Taken one week after Matthew struck the Carolina Coast, this NASA satellite image shows flows out from our estuaries.. Source NASA (http://www.nasa.gov/image-feature/colors-after-the-storms)
Taken one week after Matthew struck the Carolina Coast, this NASA satellite image shows flows out from our estuaries.. Source NASA (http://www.nasa.gov/image-feature/colors-after-the-storms)

It’s been about a month since Hurricane Matthew unleashed devastating flooding on eastern North Carolina. According to news reports, that flooding inundated swine waste lagoons, farm fields, chicken houses, wastewater treatment plants, and even a coal ash pond, washing the resulting mix of pollution downstream to our sounds and estuaries.

Typically, freshwater flows from the Neuse and Tar rivers feed the estuaries but have a long residence time once they get there.  In part, that’s because these waterbodies are large and the State’s barrier islands impede the ability of  river water to quickly exit to the ocean.

With all the pollutants in the water, however, a lazy trip to the ocean is not ideal.  It results pollutants settling to river bottoms and banks.

Enter the big flush.  This is the result of the extreme flooding pushing downstream.  That pressure helps push water more quickly through the sounds and out into the ocean.  You still get settling of pollutants, just less of it.

The above effect can be seen in monitoring data from UNC. The graphic below shows a monitoring of several parameters in the Neuse River Estuary during similar timeframes in October of this year (2016) with that of last year (2015). At the top of the graph is salinity in October.  Salinity in the river typically rises in the summertime and pushes upstream as freshwater flows are reduced.
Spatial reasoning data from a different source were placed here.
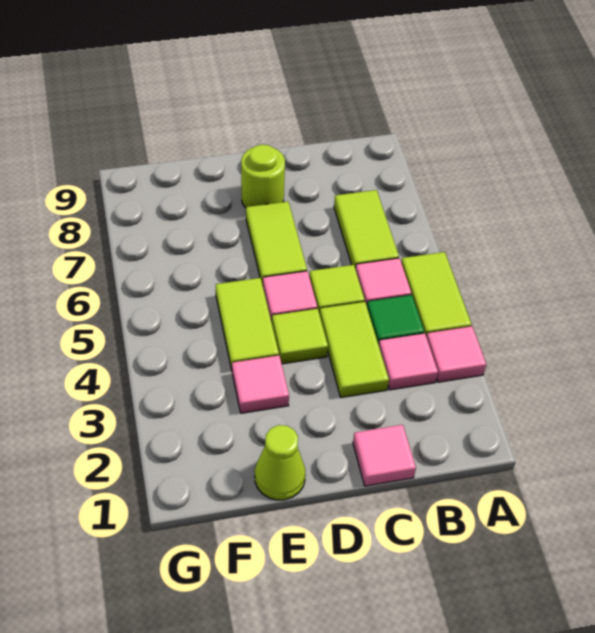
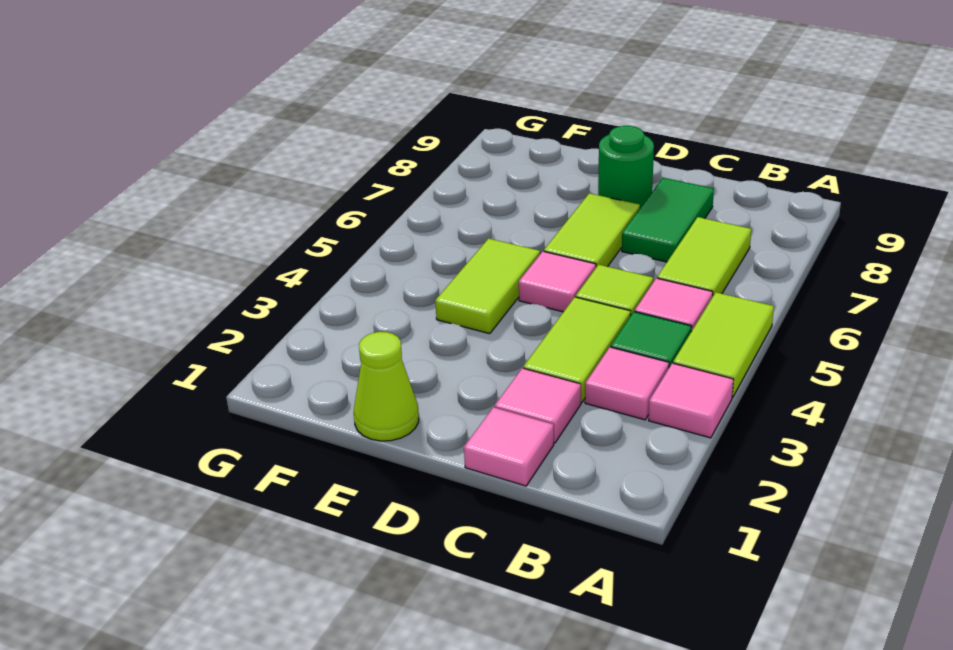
none -> green tile C7:C8 level 1
lime tile D4 level 1 -> none
lime round brick D8 level 1 -> green round brick D8 level 1
pink tile E3 level 1 -> pink tile C2 level 1

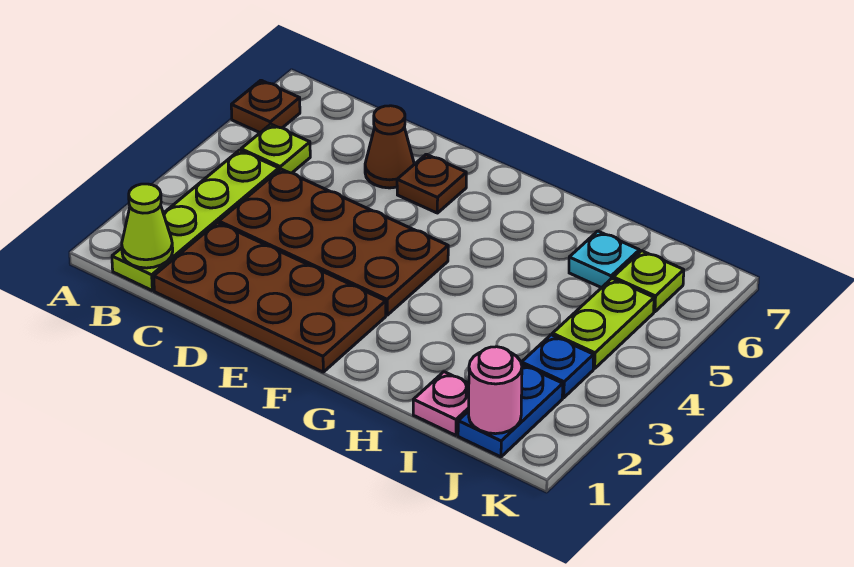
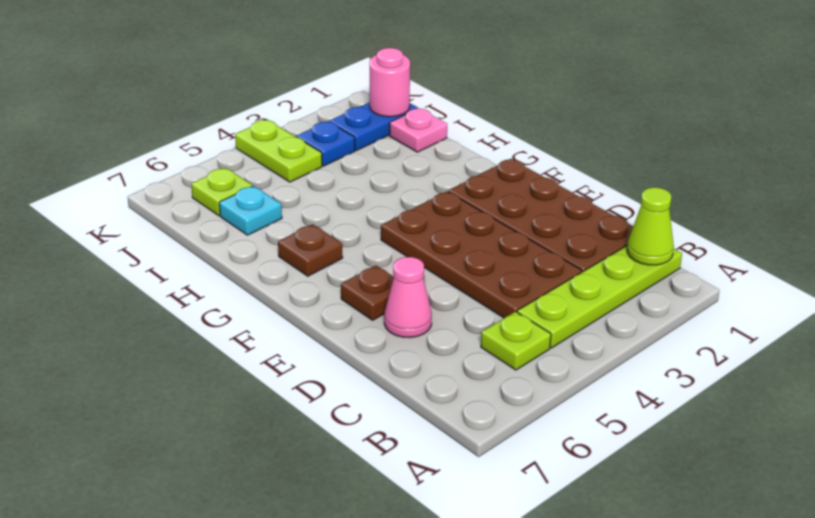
brown plate A6 level 1 -> brown plate G6 level 1
brown cone D6 level 1 -> pink cone D6 level 1
lime plate J4:J5 level 1 -> lime plate J4:K4 level 1

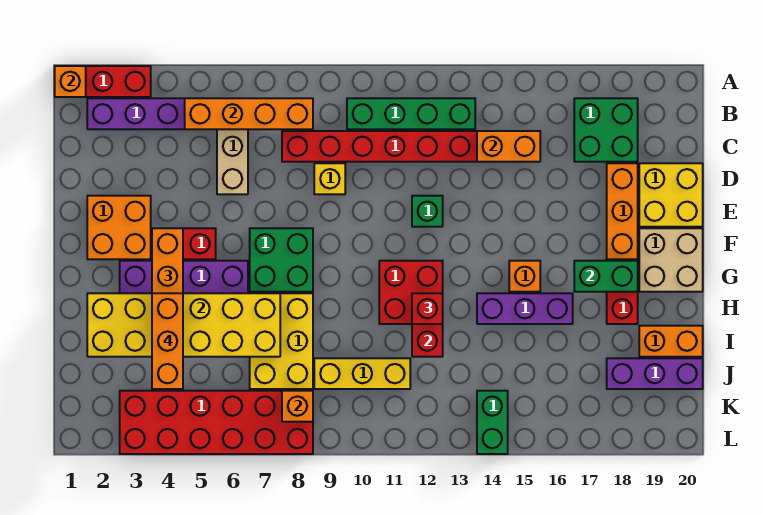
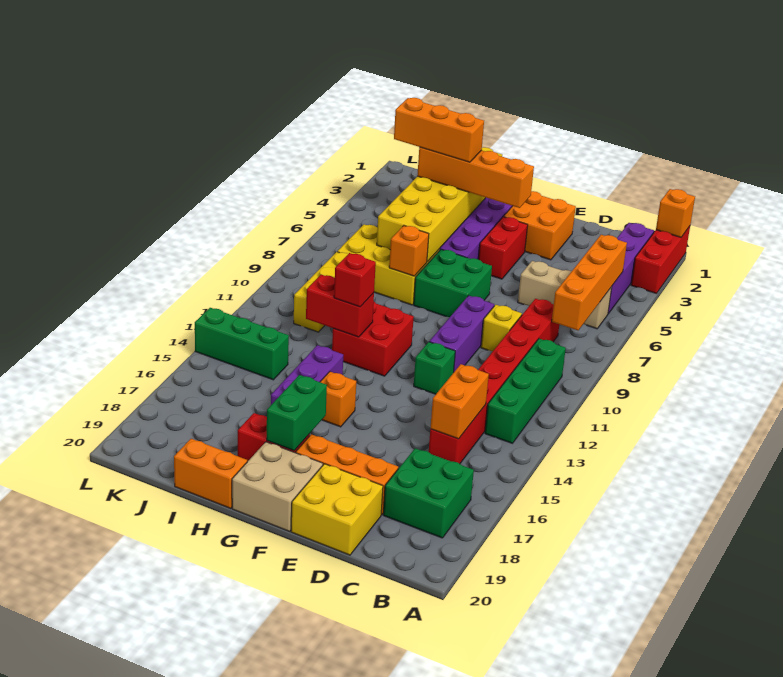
orange brick I19:I20 level 1 -> orange brick H20:I20 level 1
purple brick J18:J20 level 1 -> purple brick E9:E11 level 1
red brick K3:L8 level 1 -> none
orange brick K8 level 2 -> orange brick H8 level 2
green brick K14:L14 level 1 -> green brick J14:L14 level 1

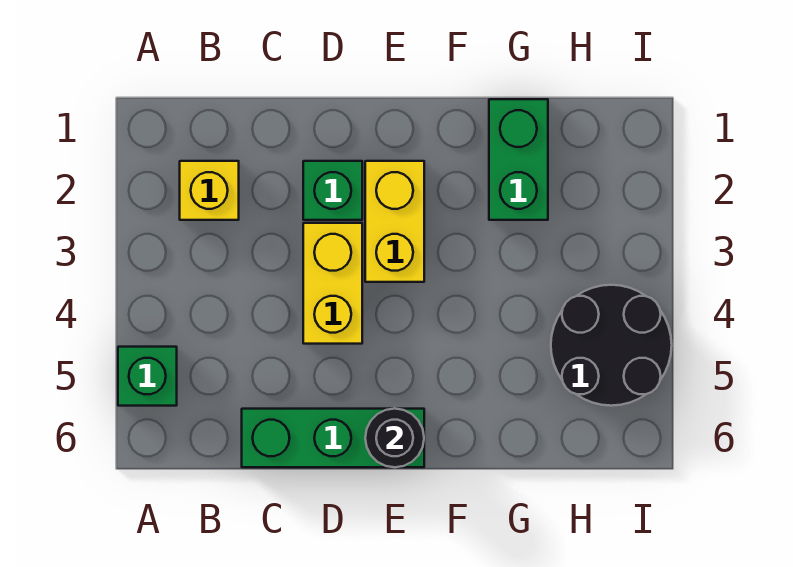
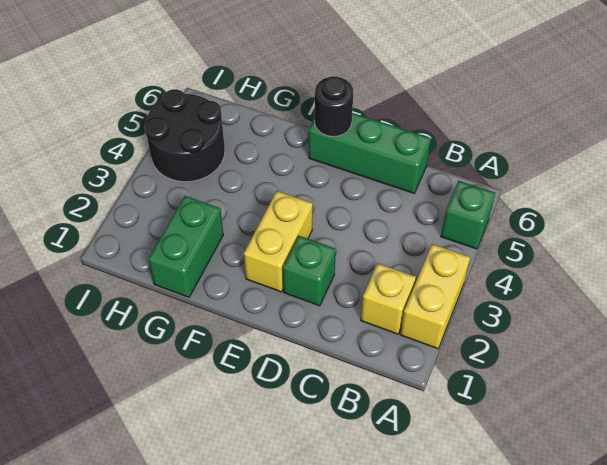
yellow brick D3:D4 level 1 -> yellow brick A2:A3 level 1

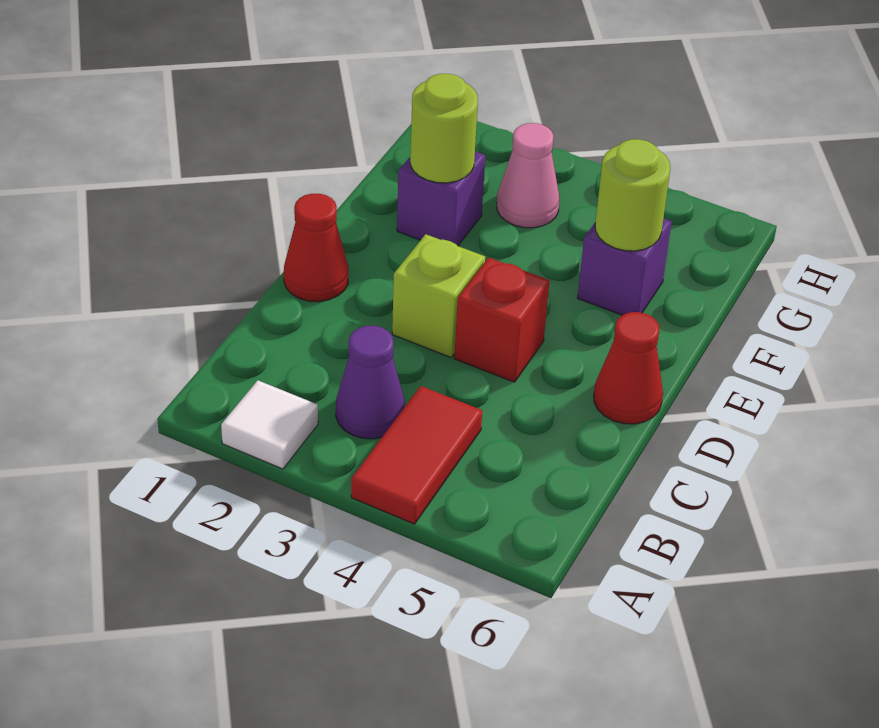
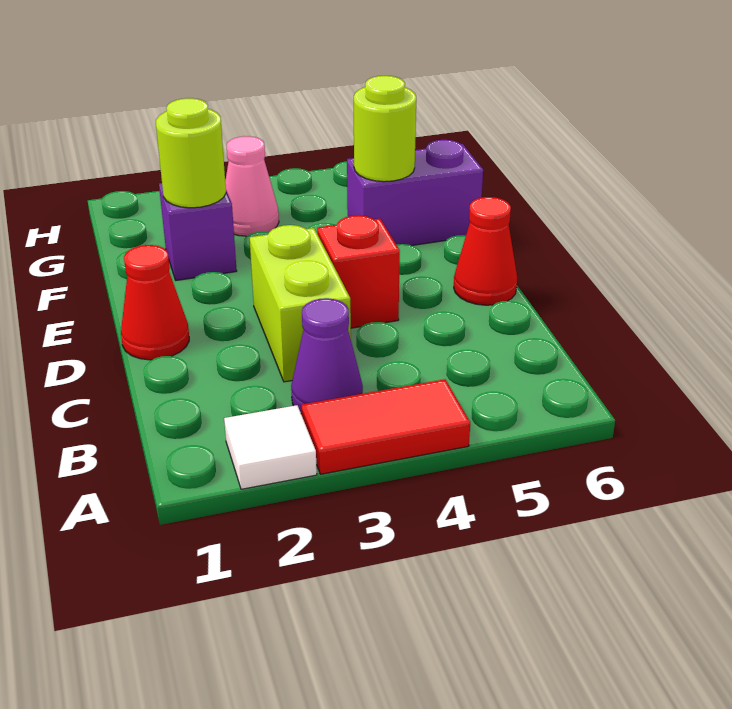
red tile A4:B4 level 1 -> red tile A3:A4 level 1
lime brick D3 level 1 -> lime brick C3:D3 level 1
purple brick F5 level 1 -> purple brick F5:F6 level 1

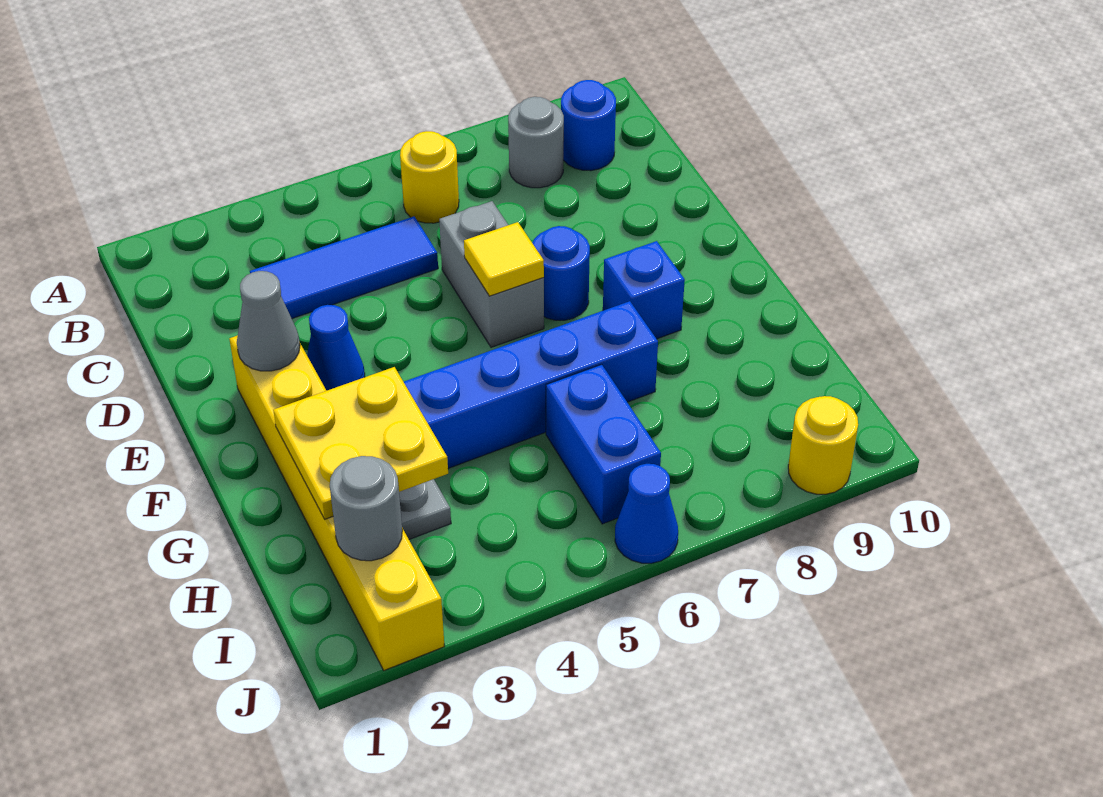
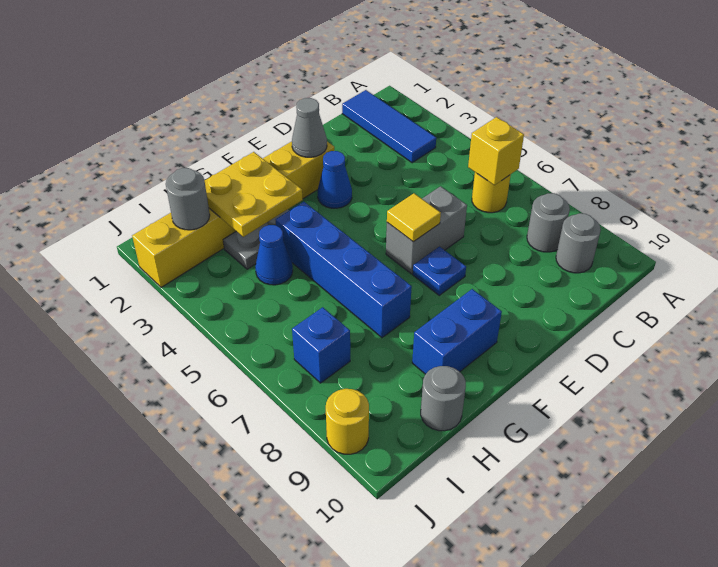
none -> yellow brick B6 level 2
blue round brick B9 level 1 -> grey round brick B9 level 1
blue tile C3:C5 level 1 -> blue tile B1:B3 level 1
blue round brick E7 level 1 -> blue plate E7 level 1
blue brick F8 level 1 -> blue brick I7 level 1
blue brick H6:I6 level 1 -> blue brick F9:G9 level 1
none -> grey round brick H10 level 1
blue cone J6 level 1 -> blue cone H4 level 1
Those levels then gradually decrease as fall moves into winter and river freshwater flows increase.

On the lower graph from late-October 2016, however, you see how the flooding from upstream has quickly lowered salinity pushing freshwater far down the estuary out to the ocean.

Is the pollution damaging to the ecosystem?  It must be. The effect of coal ash, pig and human waste, oils, and other pollutants lingering in the estuary will be something to study in the coming months. The flushing, however, helps mitigate the harmful effects of all these pollutants in the estuaries by flushing much of them out to the ocean.